The 1886 Sanborn Map of Manchester illustrates the development of part of the historic district along Decatur, Hull and Bainbridge Streets, from 9th to 14th Streets. By 1886, the density of frame commercial buildings along this part of Hull Street, had increased. While some buildings reflected vernacular trends, Italianate and Queen Anne style were the most popular. In 1886, 1109 Bainbridge Street was built and later served as the home for the Bainbridge Street Baptist Church's preacher.

Before the Civil War, education was primarily a private matter. Virginia's Reconstruction Constitution permitted Negro suffrage and provided for a system of public education advocated by Robert E. Lee and others. The debt of the War would plague the finances of Virginia and public education would flounder until late in the nineteenth century.[23] Early in the nineteenth century Archibald Freeland. David Weisiger, Washington Weisiger, Miles Bott, Zachariah Brooks, Samuel Taylor and others successfully petitioned the legislature to establish the Manchester Academy which opened in 1809 and continued to operate into the 1860s. In 1815, Reverend John Kilpatrick opened a school in the Masonic Hall and in the 1820s Mrs. Eliza Harris opened a school for young ladies in Manchester. In 1870, funds were appropriated for the Free School of Manchester and by 1871 the Richmond Dispatch reported that Manchester had three public schools. In 1872, the School Board asked for a school tax and it was approved. The Manchester City Council, in 1875, proposed the building of one new school for whites and one new school for blacks to replace inadequate facilities that were serving 400 white and 200 black pupils. The first Manchester High School building was on Hull Street between 4th and 5th Streets and the Manchester Public school on West 8th Street.[24] The Matthew F. Maury School at 1411 Bainbridge Street was built as the Bainbridge Elementary School in 1888 to serve the black community with James Blackwell as the principal. The nearby Blackwell neighborhood is named in his honor.

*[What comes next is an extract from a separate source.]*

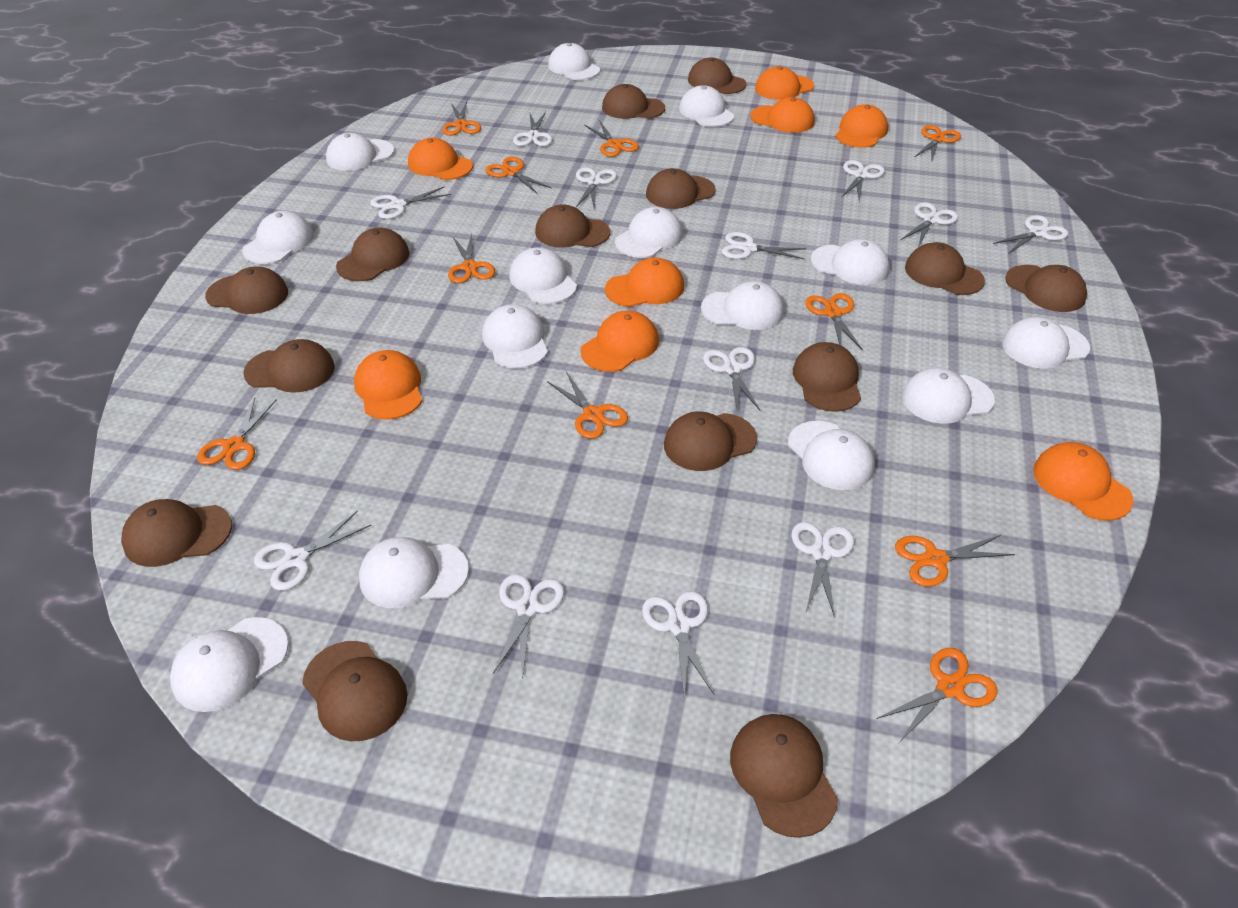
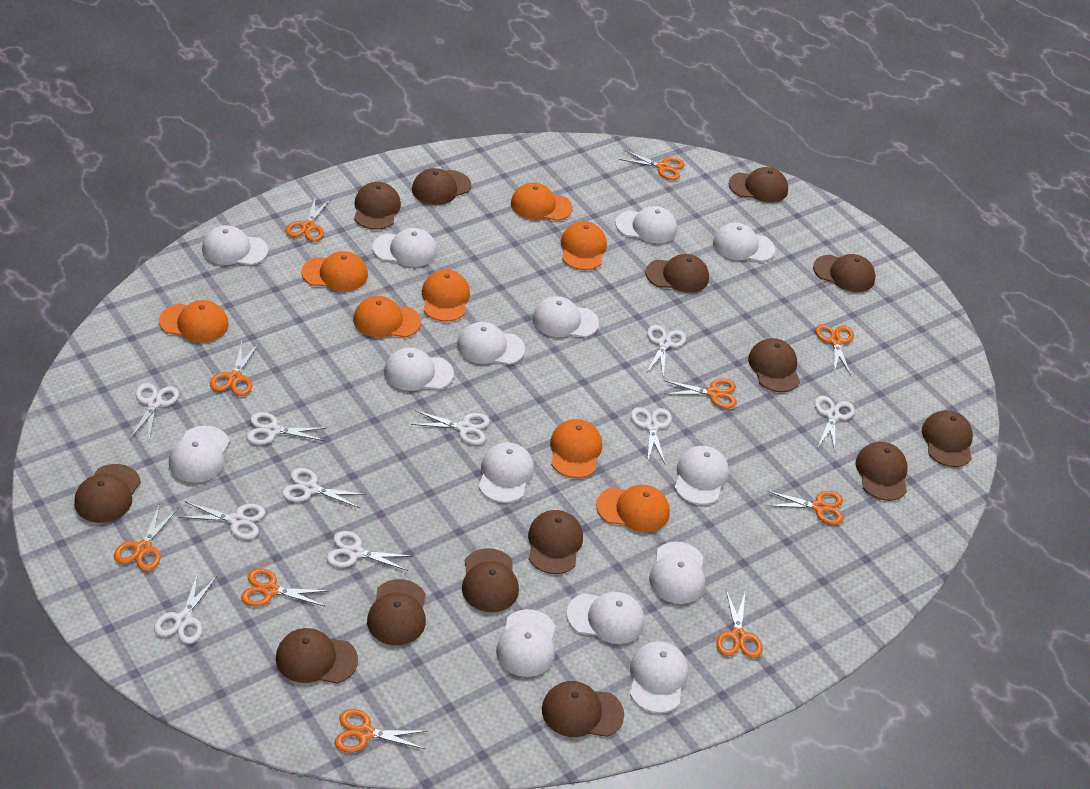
white scissors: 12 -> 10

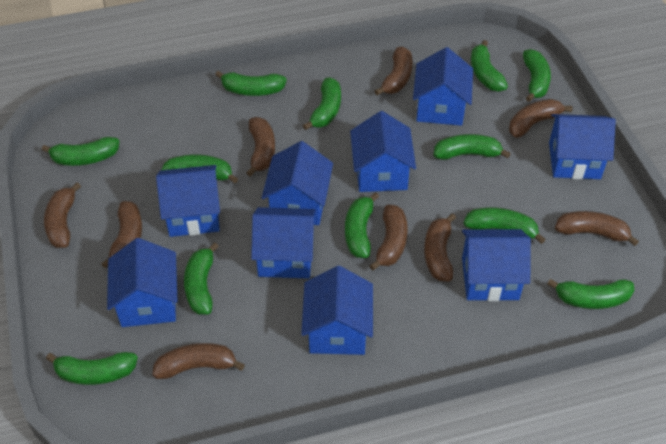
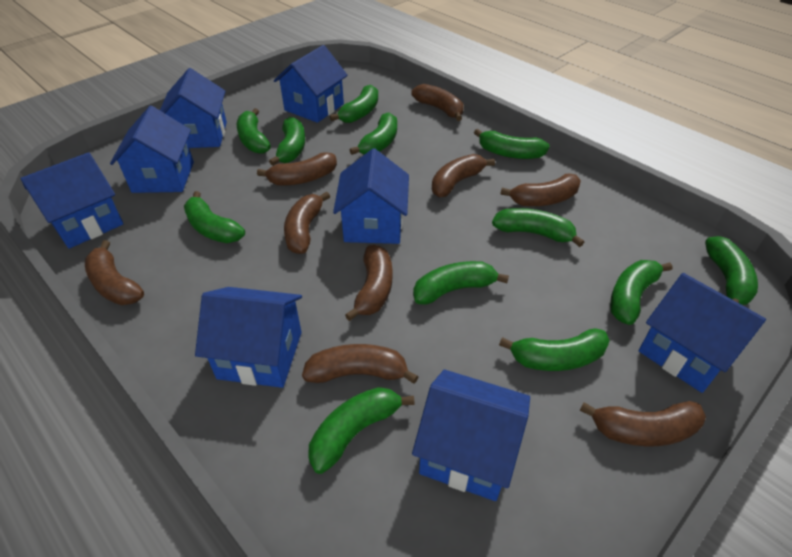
blue house: 9 -> 8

The school was renamed in 1919 for Matthew F. Maury (1806-1873), a noted Confederate naval officer and geographer known as "Pathfinder of the Seas." In 1922, end bays and a rear wing designed by Charles M. Robinson, an architect noted for his school designs at the turn of the century, were added to the building nearly doubling its size.[25]

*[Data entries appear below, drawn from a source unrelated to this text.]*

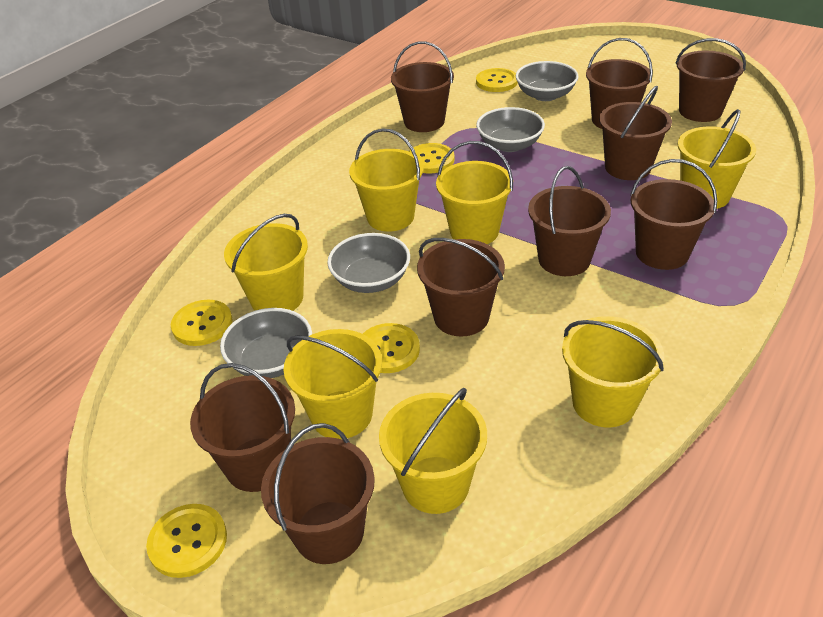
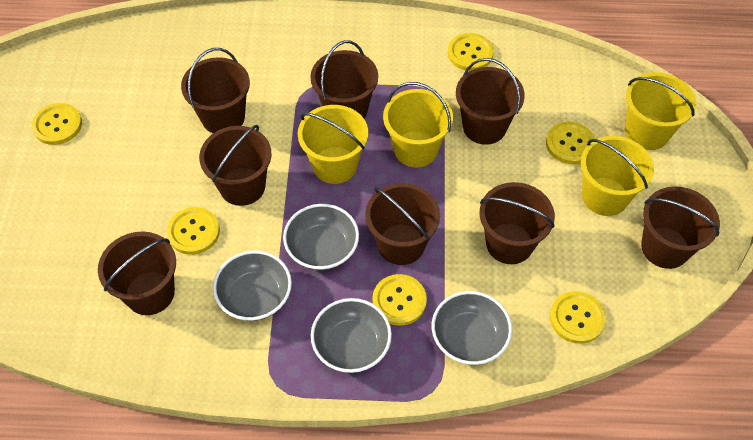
brown bucket: 9 -> 8
yellow bucket: 7 -> 4
yellow button: 5 -> 6

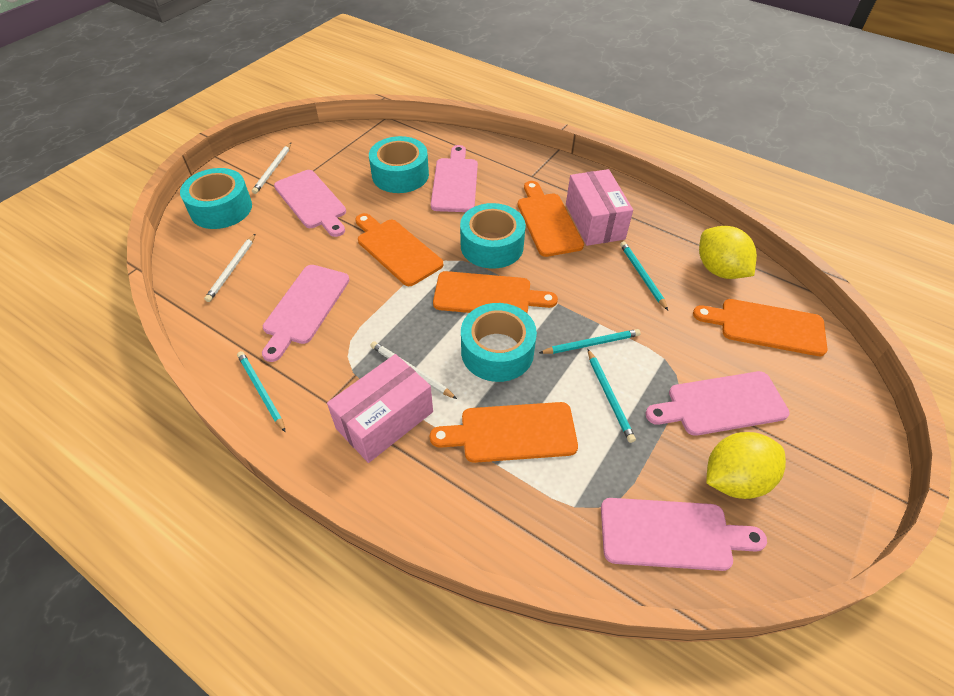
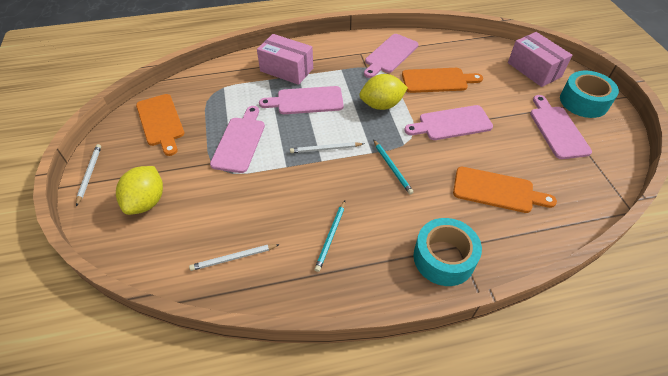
orange cutting board: 5 -> 3
turquoise pencil: 4 -> 2
turquoise tape: 4 -> 2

In 1888, Manchester and Chesterfield officials had Colonel C. P. E. Burgwyn, a Civil Engineer, prepare a report on the physical and geographic features of the area and demonstrate their great potential from an engineering standpoint, especially, the prospect of water power facilities at the falls of the James River. Burgwyn concluded that during the summer season, the driest of the year, water falling at Manchester would give 21,040 horsepower which compared favorably with other cities. Burgwyn noted that the horse power at Manchester greatly exceeded that of Holyoke Mass, Manchester NH, Lowell, Mass, Lewiston, Maine and Lawrence, Mass. Manchester and Chesterfield were clearly trying to capitalize on their positions at the fall of the James to join in the national trend of industrial expansion.[26]

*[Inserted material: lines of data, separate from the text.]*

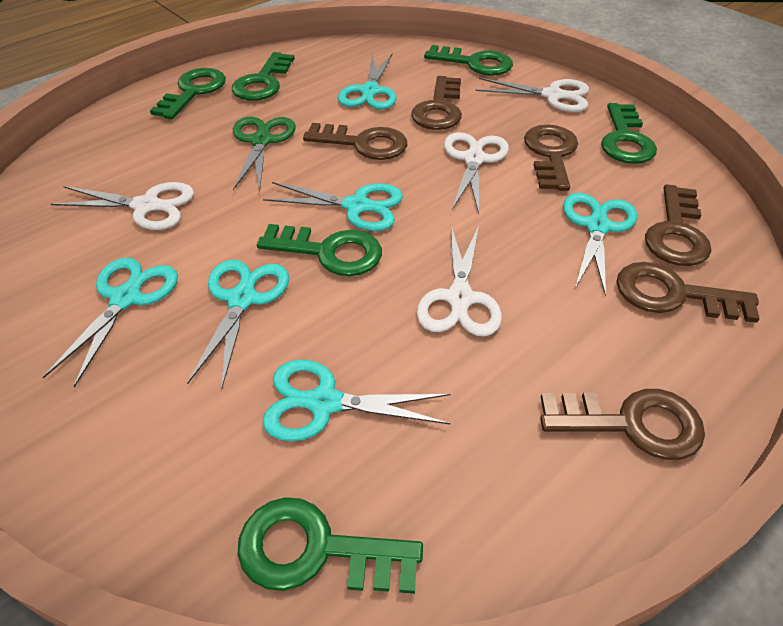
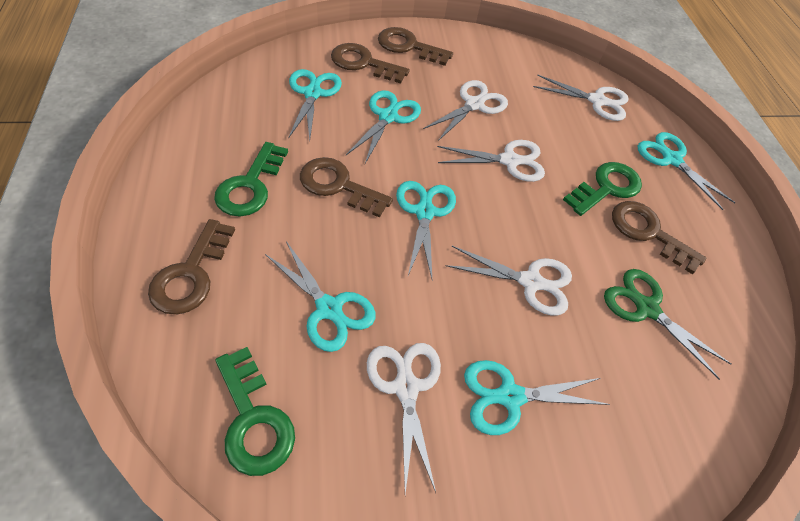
brown key: 6 -> 5
green key: 6 -> 3
white scissors: 4 -> 5

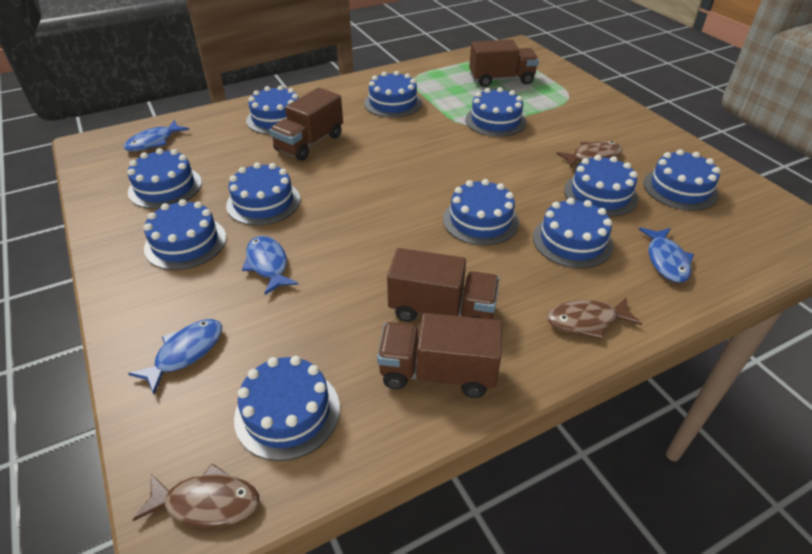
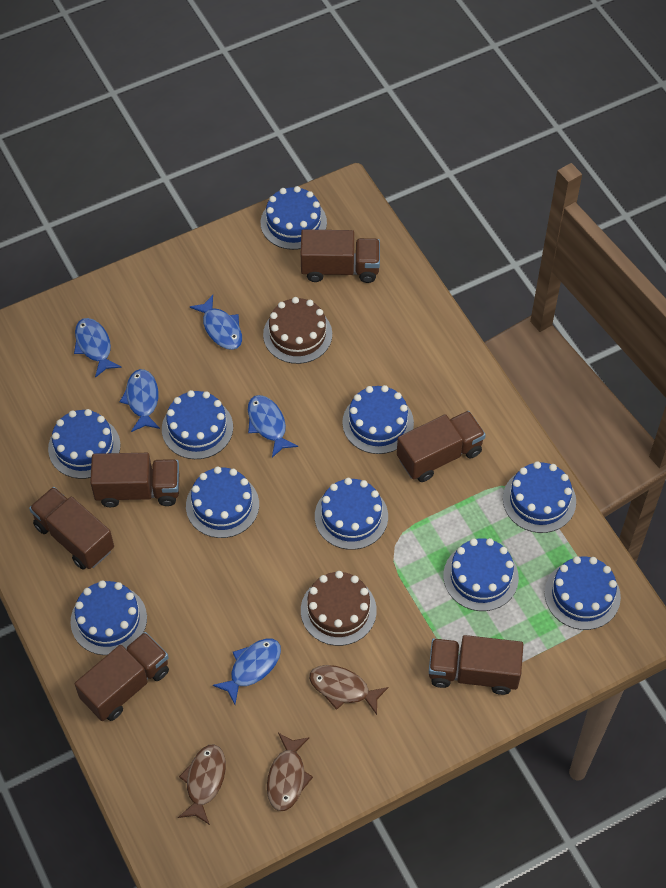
blue cake: 11 -> 10
blue fish: 4 -> 5
brown cake: 0 -> 2
brown truck: 4 -> 6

In 1890, the United States Census recorded Manchester's population at 9,246.[27] The 1895 Sanborn Map of Manchester shows a marked change in building development. The early detached, frame dwellings and commercial buildings along Hull Street were giving way to attached brick commercial buildings. The heaviest construction along Hull Street by 1895 was in the 1100, 1200 and 1300 blocks. These were all multistory brick commercial buildings like the Beattie Block, 1119-1125 Hull Street, built in 1887 to serve multiple businesses. The growth of new dwellings was greatest in the 1100 block of Porter Street and in the 1300 and 1400 blocks of Bainbridge Street. There are approximately thirty-seven buildings in the historic district that were constructed in the 1890s. Italianate and vernacular styles were the most popular for commercial buildings, while the Queen Anne and Italianate styles of architecture dominant for residential building.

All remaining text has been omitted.